American businessman

Charles Miner Goodall (11 November 1859 - 31 October 1922) was an American businessman, steamship captain, and master mariner. He was the son of Captain Charles Goodall, one of the founders of the Pacific Coast Steamship Company.

==Early life and career==

Charles was born on 11 November 1859 in San Francisco, California, to Charles Goodall and Serena Miner Thayer. His middle name Miner was the family name of his mother's maternal grandfather, Luke Miner.

In 1876, when Charles was sixteen, he began working for his father's firm Goodall, Perkins & Co. at 10 Market in San Francisco, California, captaining the tugboat Minnehaha. In 1880, he was mate of the steamship Gypsy. In 1883, he was captain of the Pacific Coast Steamship Company's wharf. In 1884, he was captain of the steamship Ancon shipping merchandise and passengers to ports along the Pacific Coast. By 1885, he had achieved the title of Master Mariner.

Charles was a Lieutenant commander of the navy reserve. He commanded several navy ships in their unofficial trial trips from the shipyard of Union Iron Works in San Francisco, California. In 1888, he commanded the USS Charleston in its trial trip. As a “Native Son” he was an appropriate choice to command the first man-of-war built on the Pacific coast. In 1890, he commanded the USS San Francisco in its trial trip from San Francisco to Point Conception and back. In 1893, he commanded the USS Olympia in its trial trip, cruising over twenty-one knots an hour on the return trip from Point Conception to San Francisco despite a head wind. Charles said of the Olympia “I think she is not only the fastest vessel in the United States navy, but the handsomest man-of-war in the world.”

In September 1893, Charles resigned as leader of the naval reserve to devote his entire time to business at Goodall, Perkins & Co. He was lieutenant commander of the Naval Battalion for the National Guard of California.

In 1894, Charles became vice-president of the Oregon Coal and Navigation Company. His uncle Edwin Goodall was President of the company and a partner of Goodall, Perkins & Co.

In May 1896, Charles commanded the USS Oregon in its unofficial trial trip from San Francisco to Point Conception and back.

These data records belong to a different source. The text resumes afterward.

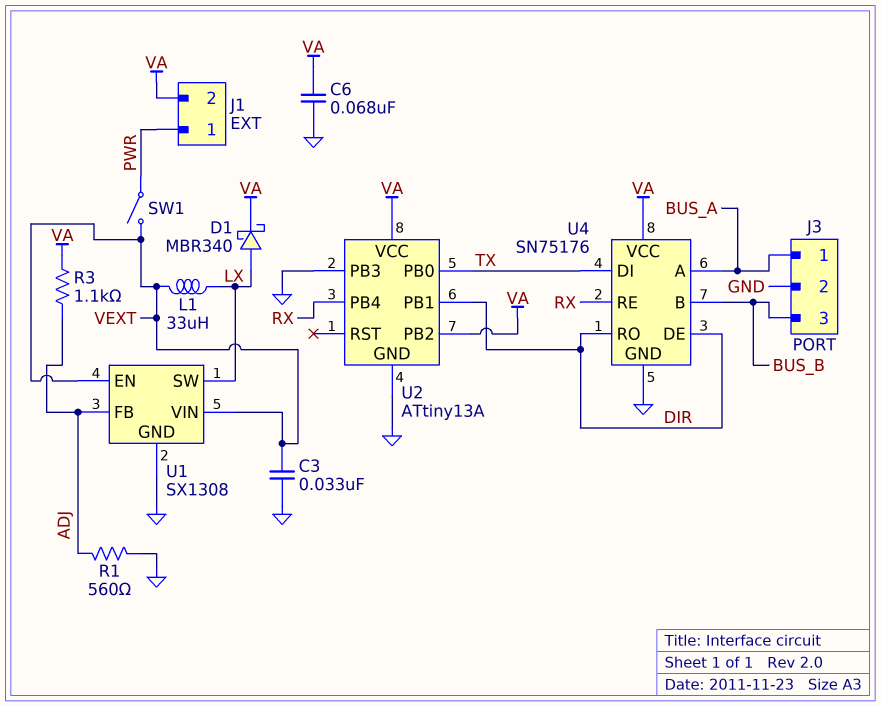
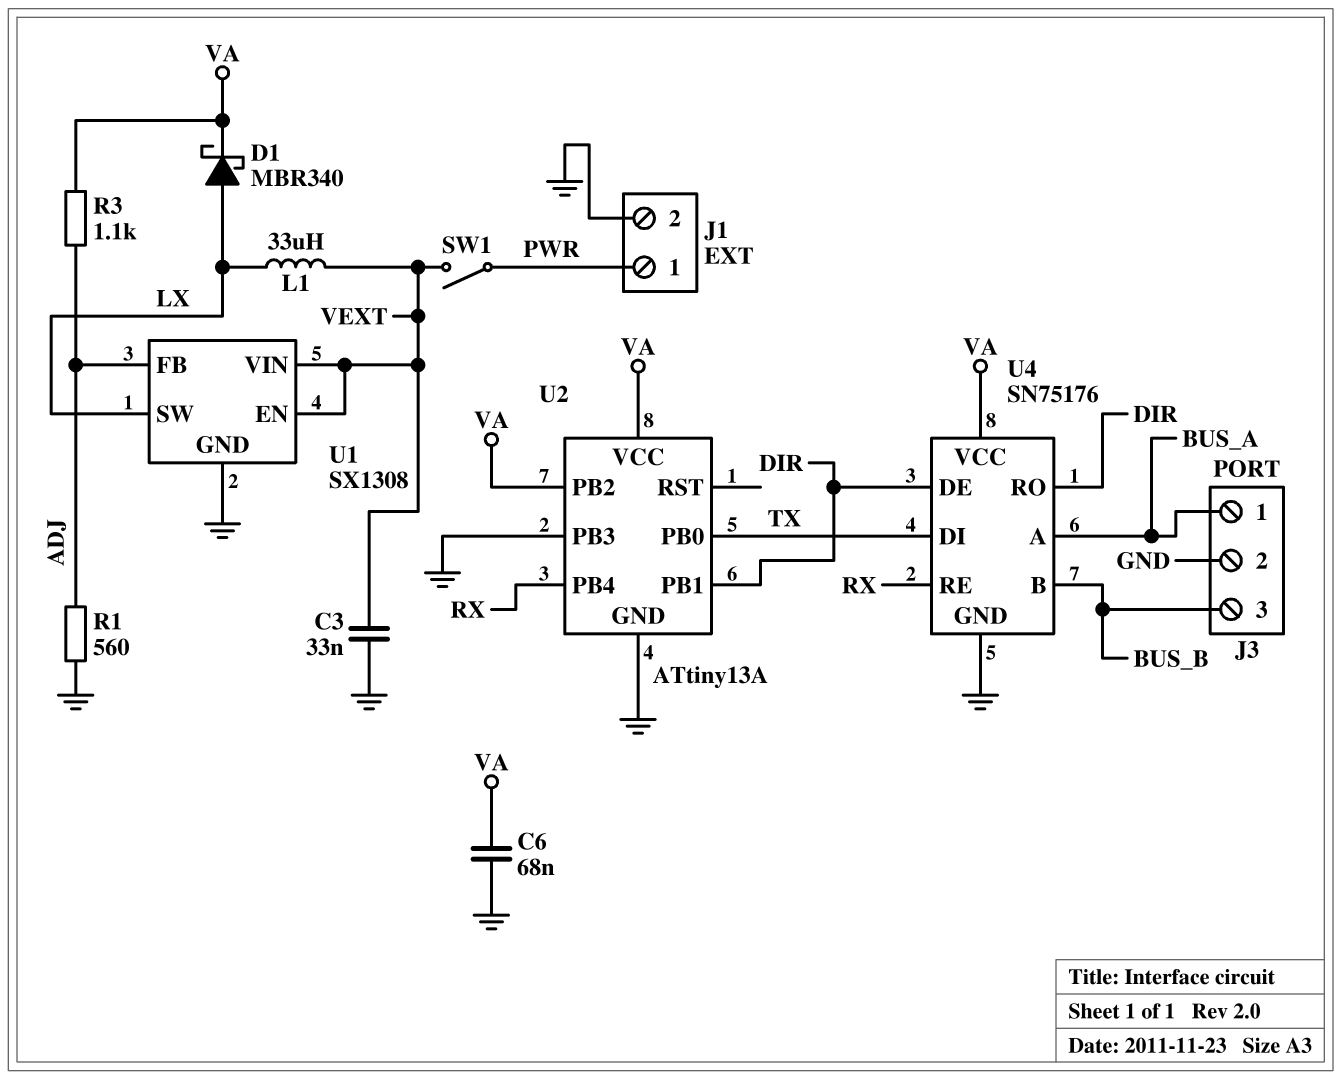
J1 pin 2: VA -> GND

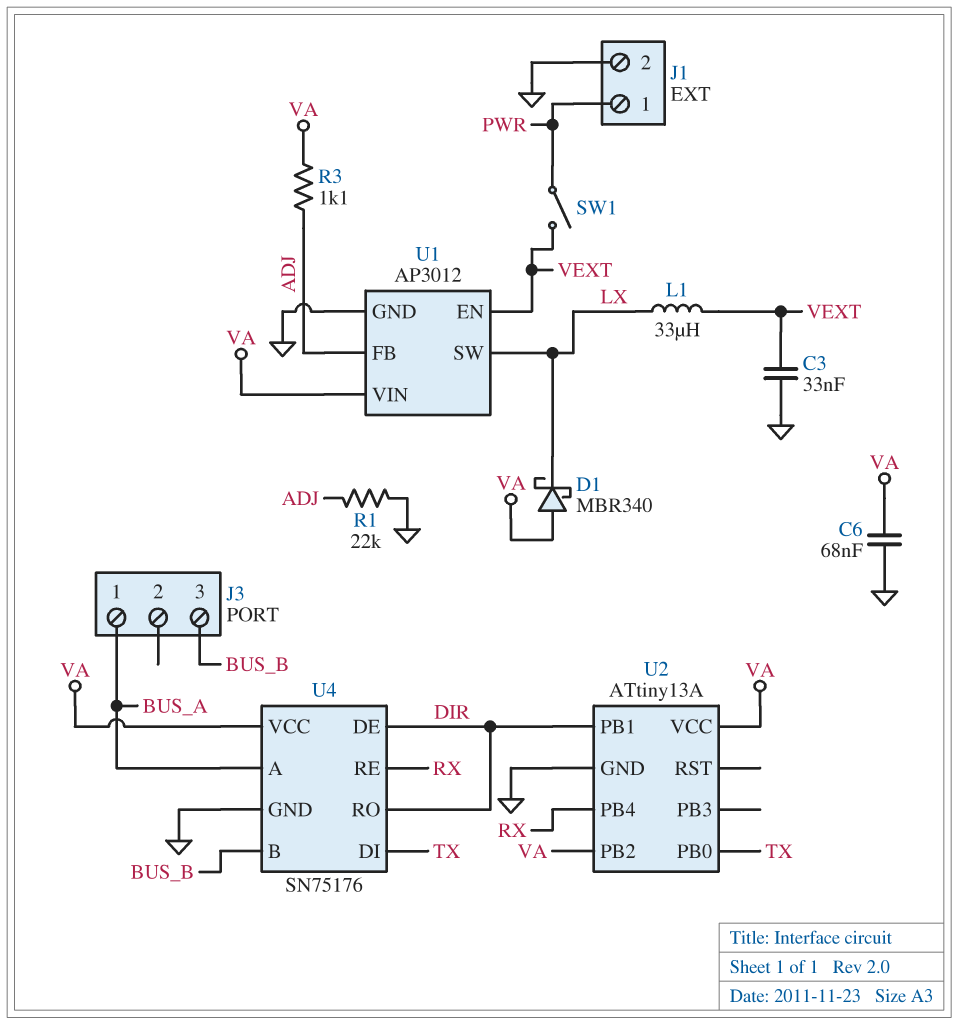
D1: schottky MBR340 (A LX, K VA) -> schottky MBR340 (A VA, K LX)
J3 pin 2: GND -> none
R1: 560 (ADJ, GND) -> 22k (ADJ, GND)
U1: SX1308 -> AP3012
U1 pin VIN: VEXT -> VA
U2 pin PB3: GND -> none

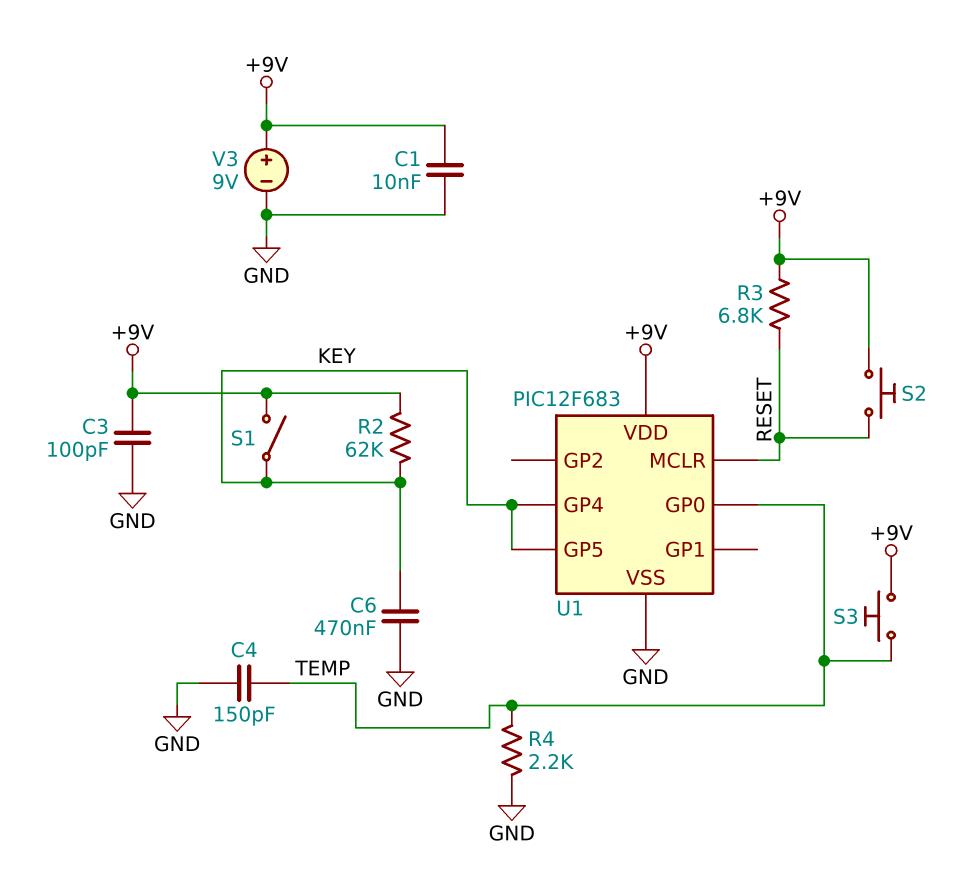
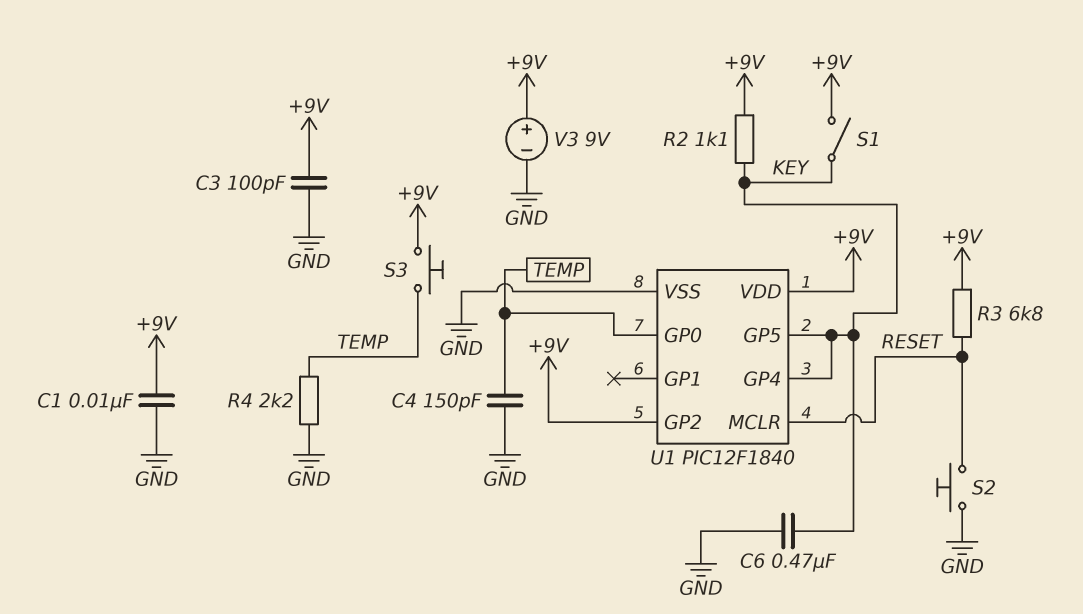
R2: 62k (+9V, KEY) -> 1.1k (+9V, KEY)
S2: button (+9V, RESET) -> button (GND, RESET)
U1: PIC12F683 -> PIC12F1840
U1 pin GP2: none -> +9V

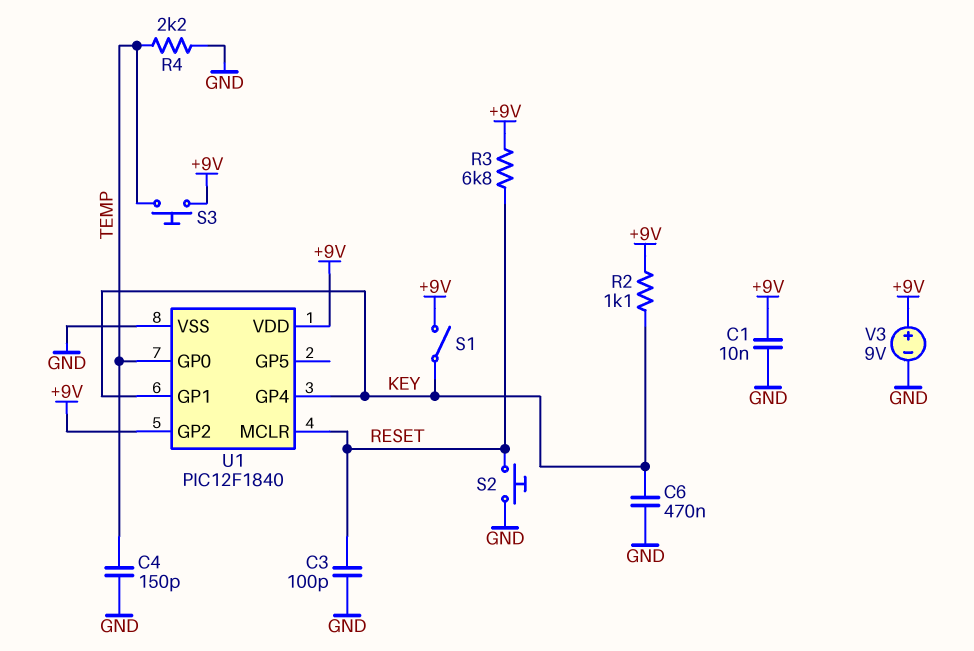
C3: 100pF (+9V, GND) -> 100pF (GND, RESET)
U1 pin GP1: none -> KEY
U1 pin GP5: KEY -> none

After the death of his father in July 1899, Charles became a partner and officer of Goodall, Perkins & Co. In 1901, Charles became vice-president of the Pacific Coast Steamship Company and the Pacific Coast Railway Company.

After the death of his uncle Edwin Goodall in February 1909, Charles became President of the Oregon Coal and Navigation Company for two years before the company was sold.

==Personal life==

Charles married Rose E Williams in late 1881 in San Francisco, California. They were the parents of two sons. By 1889, Charles lived with his family in Oakland, California.

His wife Rose died on 22 July 1894 in Oakland, California.

Charles married the widow Marian (Cullen) Comstock on 26 May 1898. He adopted her only child and daughter. They had no children of their own.

Charles died on 31 October 1922 in Oakland, California after a long illness. His estate was valued at $247,042.